In January I attended an event alongside colleagues from over 50 universities spanning the breadth of the country.
Collectively we held a significant chunk of the sector’s strategic responsibility for developing, writing and delivering activity linked to the Office for Students’ vision for fair access and participation.
We came from different regions and geographic contexts, working in a range of providers of different sizes, histories, and specialisms.
What brought us together, however, was a passion and commitment to a set of underlying principles which form the foundation of our collective endeavours.
The Forum for Access and Continuing Education (FACE), a charity committed to enabling opportunities across the educational landscape, held their annual summit at the Guildhall School of Music and Drama.
With speakers such as Public First and John Blake, Director for Fair Access at the Office for Students, the event examined how work which promoted fair access and participation could help us navigate a period of significant turbulence within the HE sector, and society as a whole.
Challenges and threats
It’s fair to say that doing so won’t be easy. The opening plenary from Public First brought home the gravity of the challenge ahead. Whilst many of us thought that a change in government, and an end to the relentless attacks on the sector linked to culture wars narratives, would make life easier for the sector, we may have been overly optimistic.
Providers may not be bracing themselves for a barrage of criticism from policymakers, but we are far from the top of the list of governmental priorities for support.
Polling of voters demonstrated that education, let alone higher education, just wasn’t at the top of issues that they cared about. When this is combined with the fact that, compared to schools with leaky roofs and a Further Education sector whose funding has been decimated, universities seem pretty awash with cash – and it makes it difficult to gain the buy-in necessary to bring about much-needed reform in the sector.
Without reform, it is highly likely that those who will be hardest hit by challenges linked to a financial crisis will be students who already navigate multiple barriers linked to experiences of inequality.
Whether it be cuts to university access funding, the hours that they will have to work alongside their studies, or a lack of subject breadth available to study locally due to course closures, we would be naive to assume that these challenges wouldn’t be compounded for students who have fewer cultural, social and economic opportunities afforded to them to begin with.
It leaves us facing the possibility that, without these students being robustly advocated for in conversations linked to policy and practice, any progress made in greater equity of opportunity to date could unravel quickly and significantly.
Opportunities
But where there are threats and challenges, there are also opportunities – for a bold, innovative approach to the ways in which we meet them.
It would be fair to say that, at times, the sector may have rested on laurels with regard to fair access and participation. Generally speaking, the Blairite goal of “getting more bright poor kids” to university has succeeded. We’ve seen a massive expansion of student numbers, and a significant increase in the diversity of the sector in terms of types and sizes of institution.

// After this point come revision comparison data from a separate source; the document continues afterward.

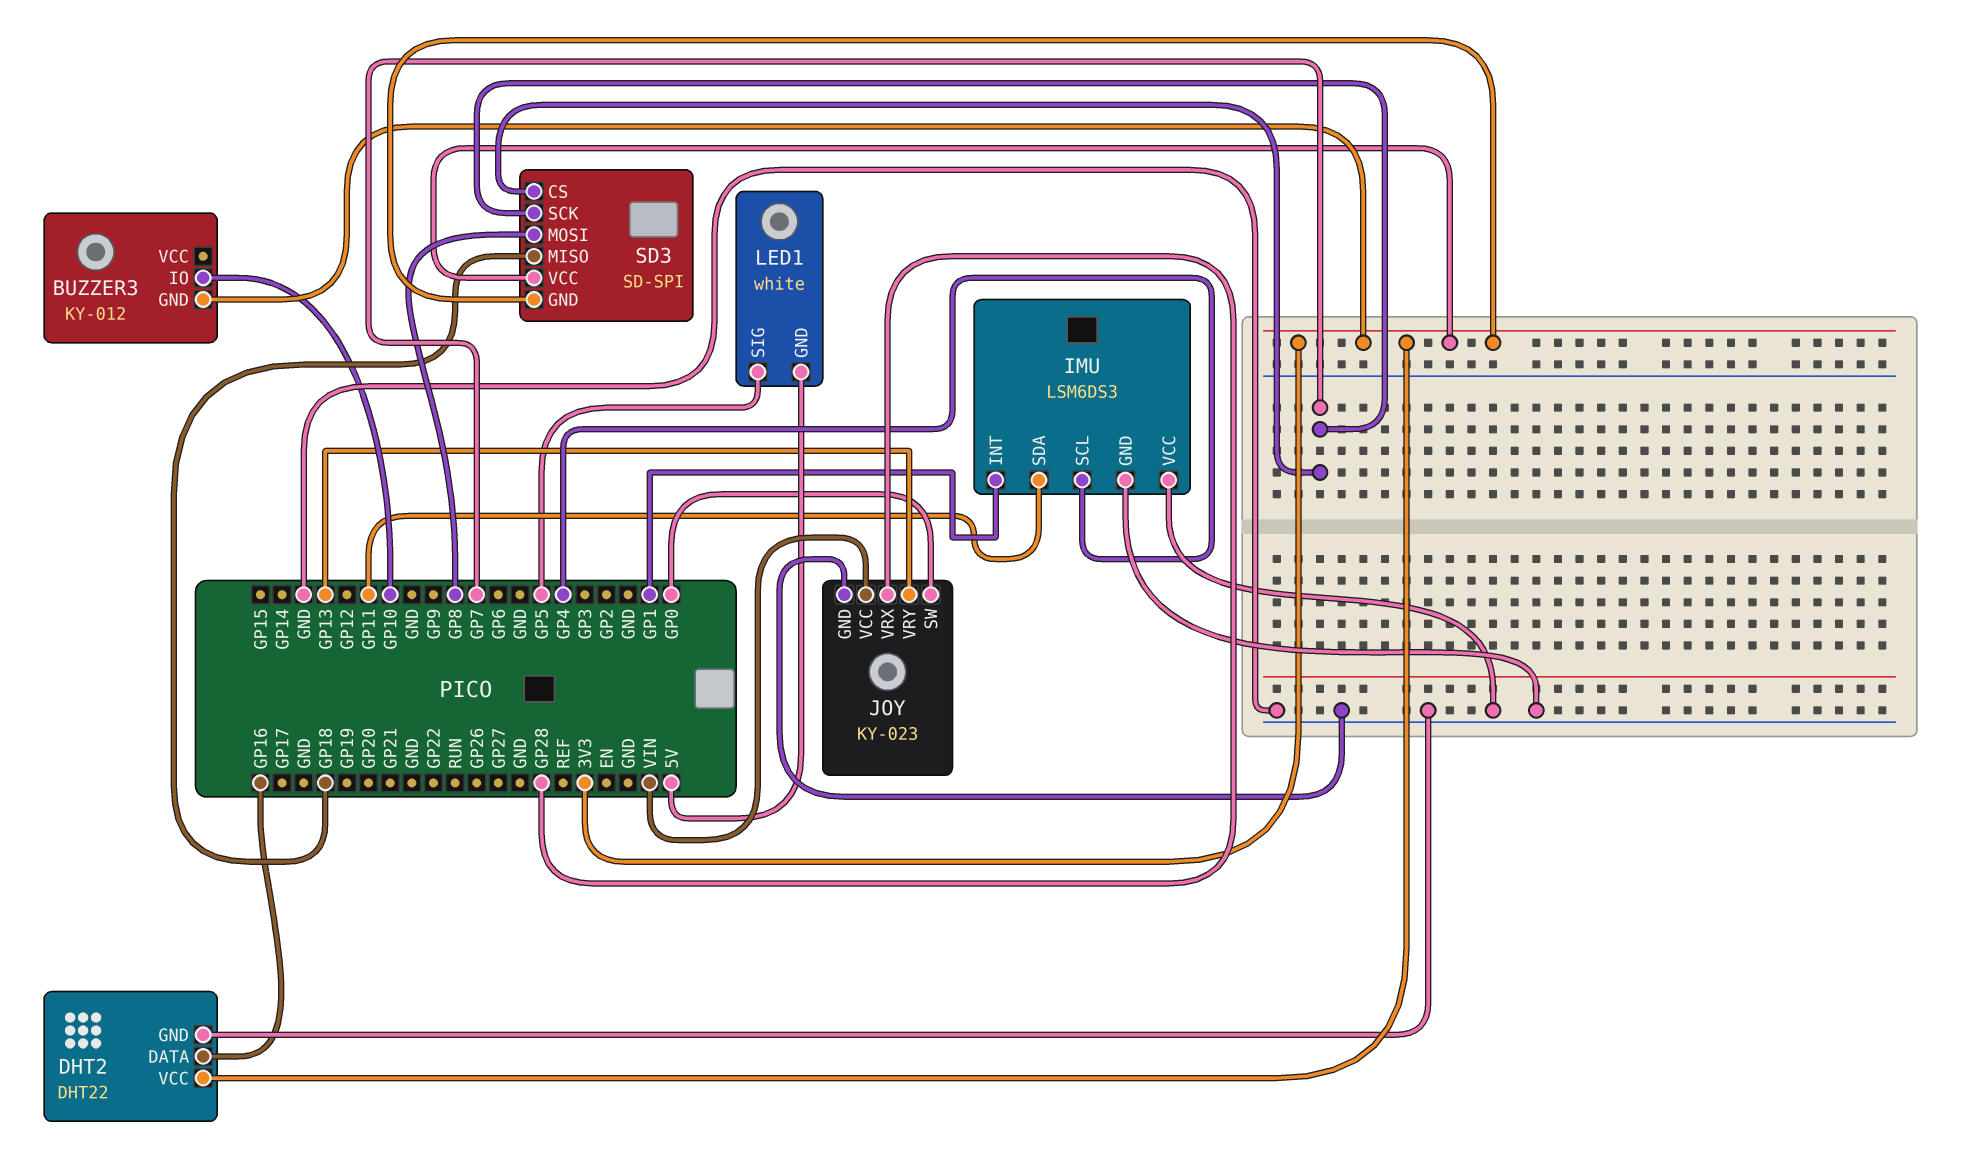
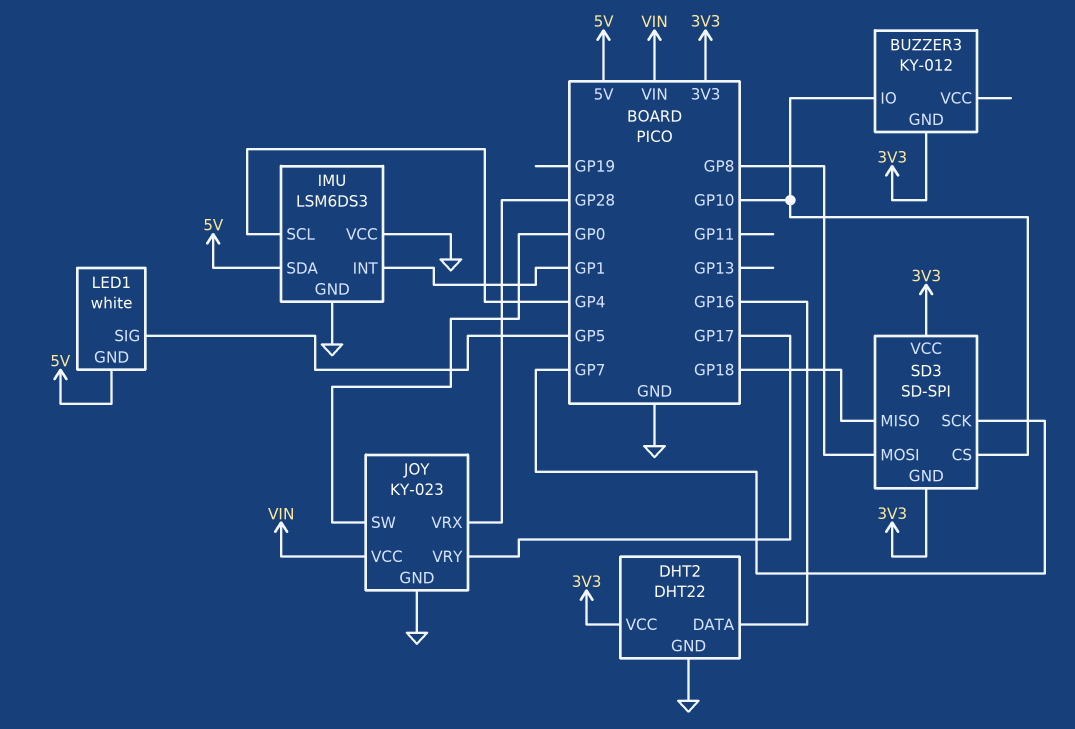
IMU pin SDA: GP11 -> 5V
JOY pin VRY: GP13 -> GP17
SD3 pin CS: GP7 -> GP10

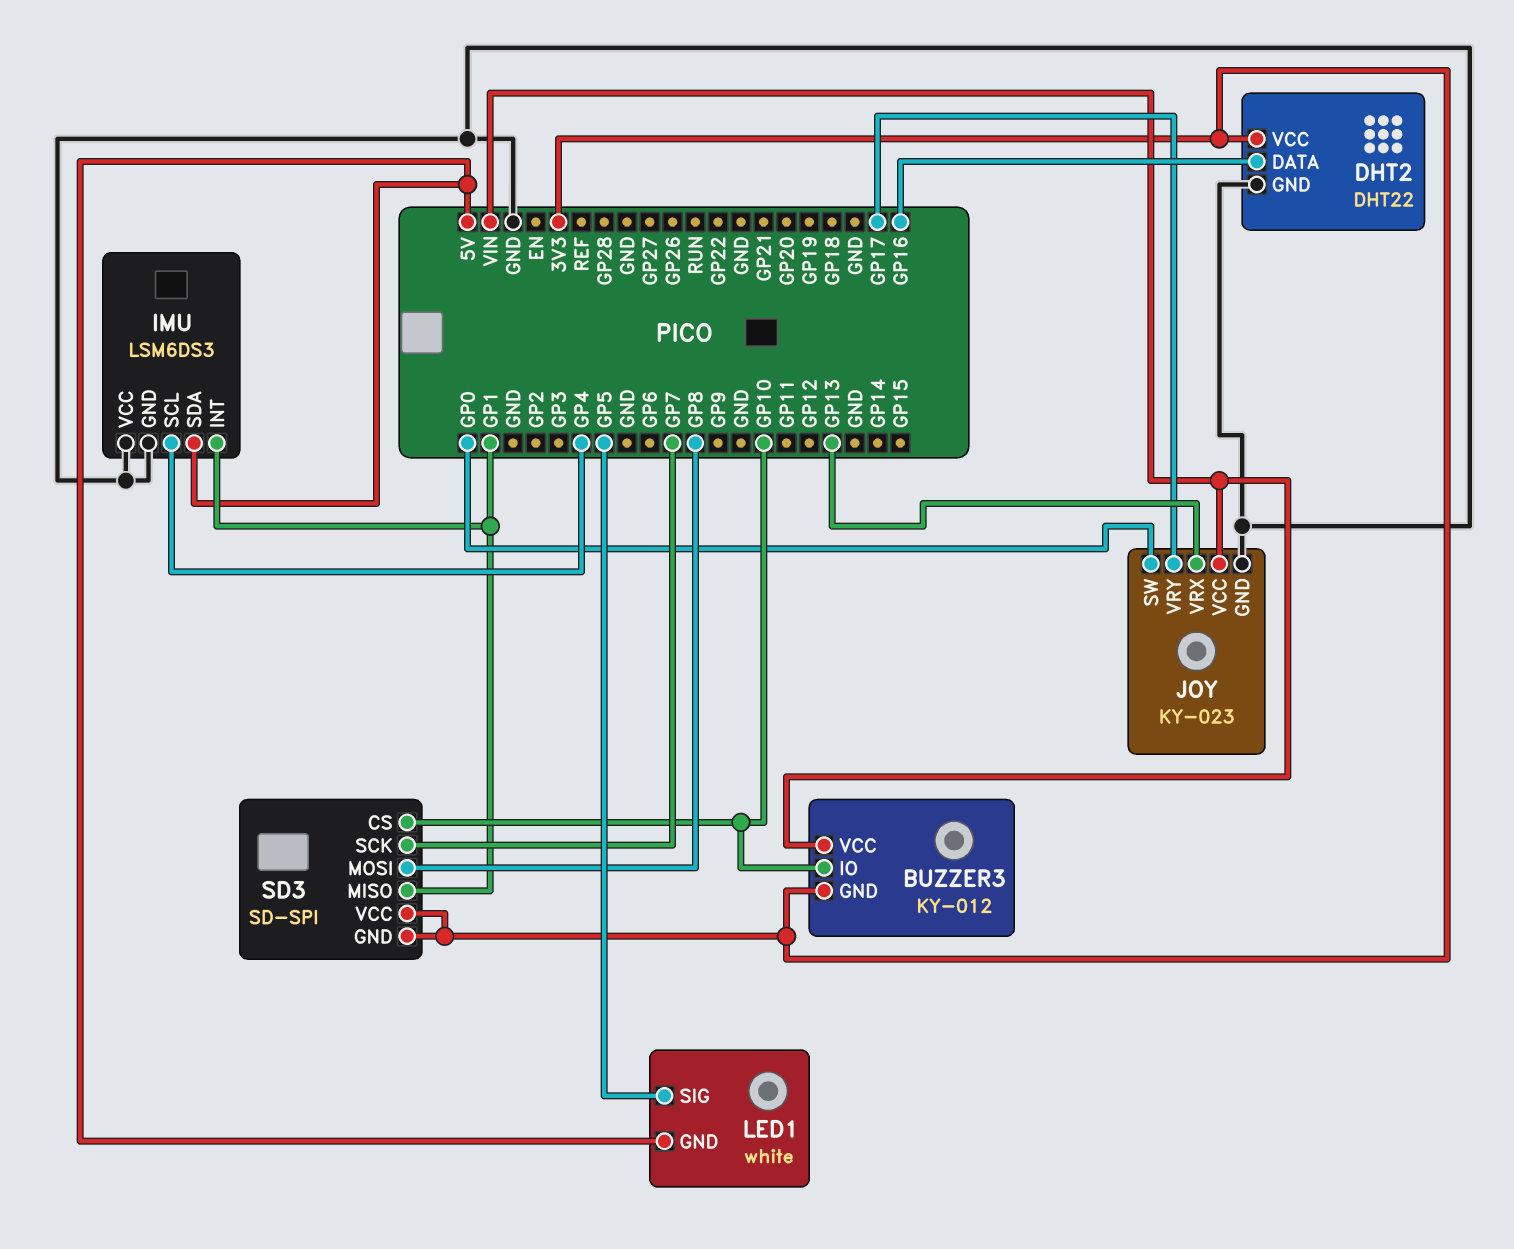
BUZZER3 pin VCC: none -> VIN
JOY pin VRX: GP28 -> GP13
SD3 pin MISO: GP18 -> GP1

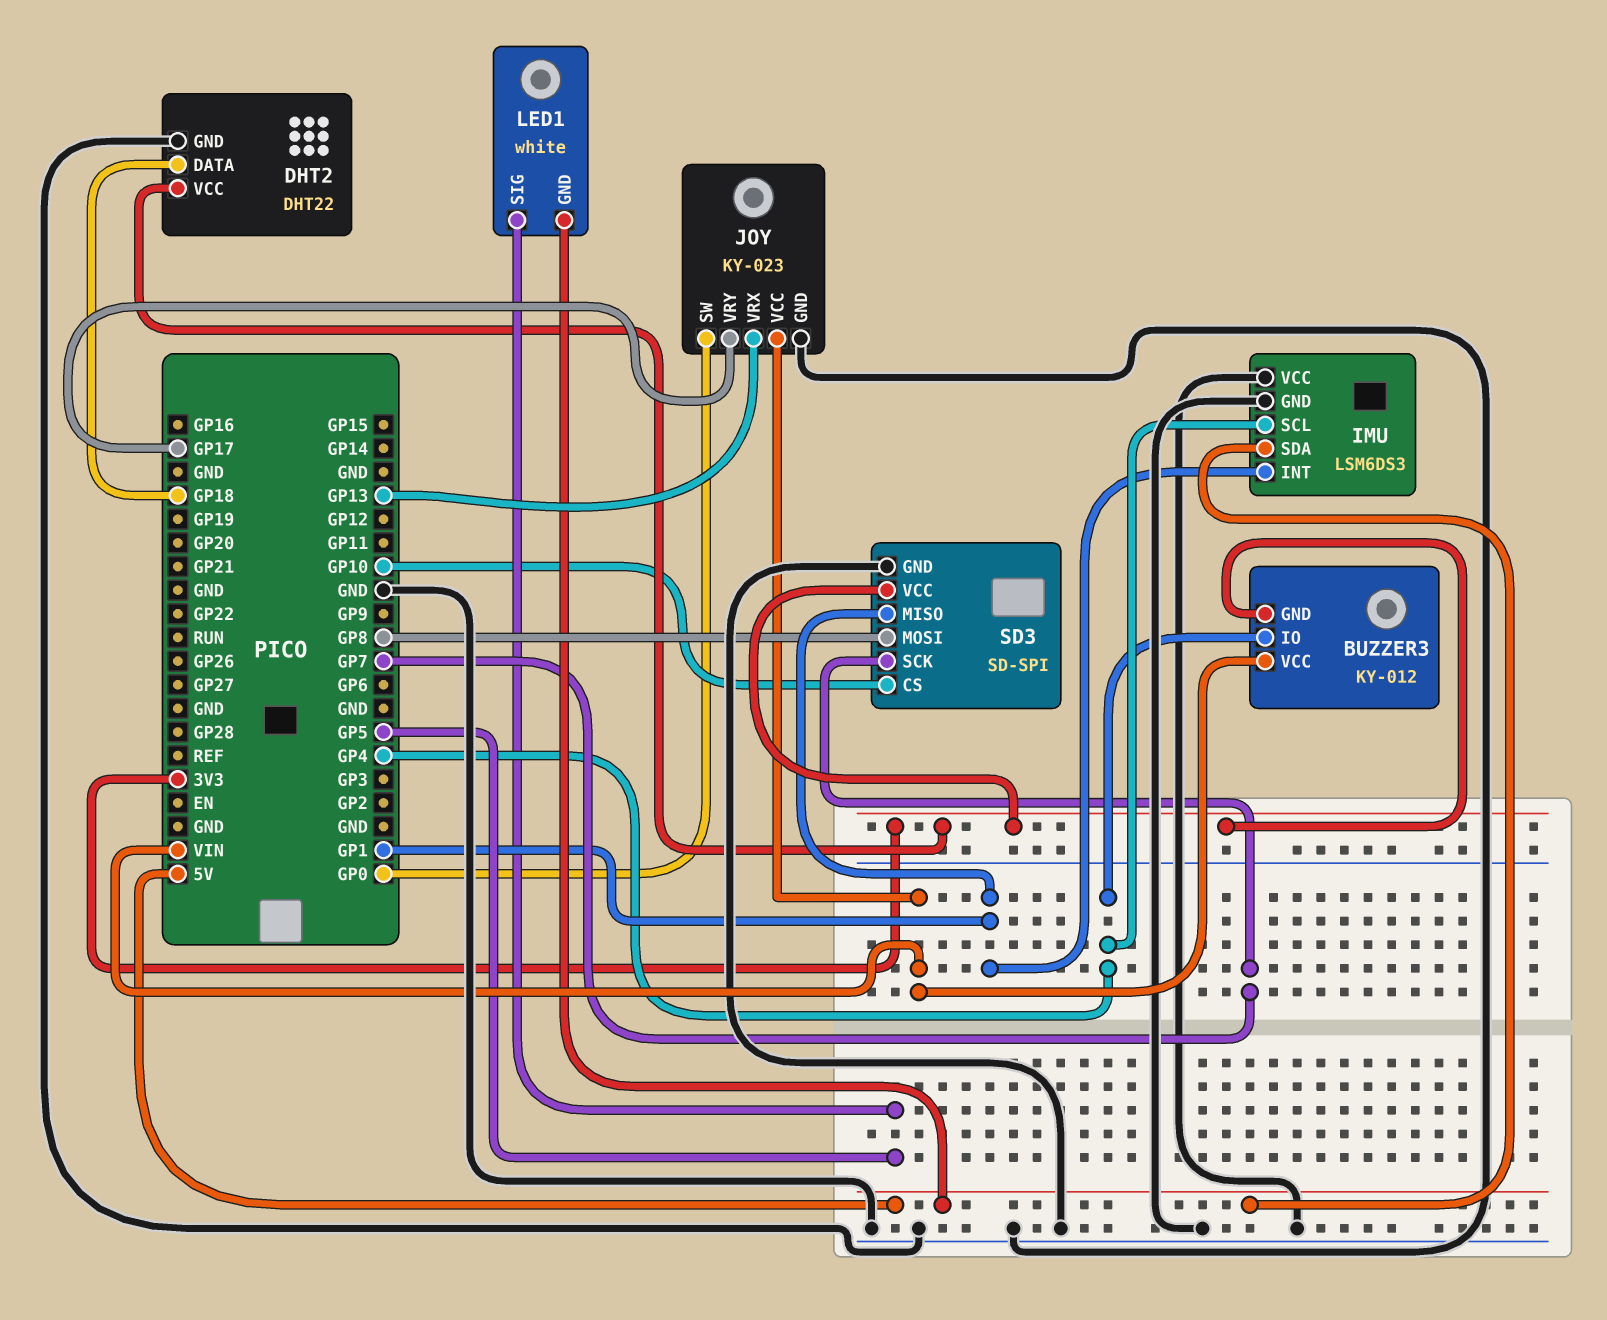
BUZZER3 pin IO: GP10 -> GP4
DHT2 pin DATA: GP16 -> GP18
SD3 pin GND: 3V3 -> GND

However, it has also become painfully obvious that this isn’t enough. For our sector to truly fulfil its potential, we need to demonstrate how it can be achieved through enabling opportunity. The conversation about this to some degree has already begun. In December John Blake, announced his vision for the future of collaborative outreach. Within this was greater focus on regional partnerships as cornerstones in our national efforts to tackle inequity of opportunity.
Within the ocean of policy decisions facing the new government, this is just a ripple. DfE has consultations on on the school curriculum and school inspections, there’s a delay in the rollout of the Lifelong Learning Entitlement, and serious thought is being given toward a National Youth Strategy.
For those of us who work as professionals in university access and participation, the capacity for our work to contribute to the generation of civic, social and economic opportunities are readily apparent.
But when it comes to the articulation of higher education’s value, our significant efforts are often overlooked or untapped. As a community, we convened at the FACE Summit to mobilise and become larger than the sum of our parts – to, as a collective, begin to proactively engage in policy issues which directly impact upon on the lives of people, young and old, who we have made it our vocation to support.
That means creatively and innovatively engaging with the role of universities in meeting the challenges presented in wider society, and to be bold in our articulation of a fairer, more equitable future.
If the sector wishes to robustly demonstrate how it breaks down barriers to opportunity, talking to us would be a very good place to start.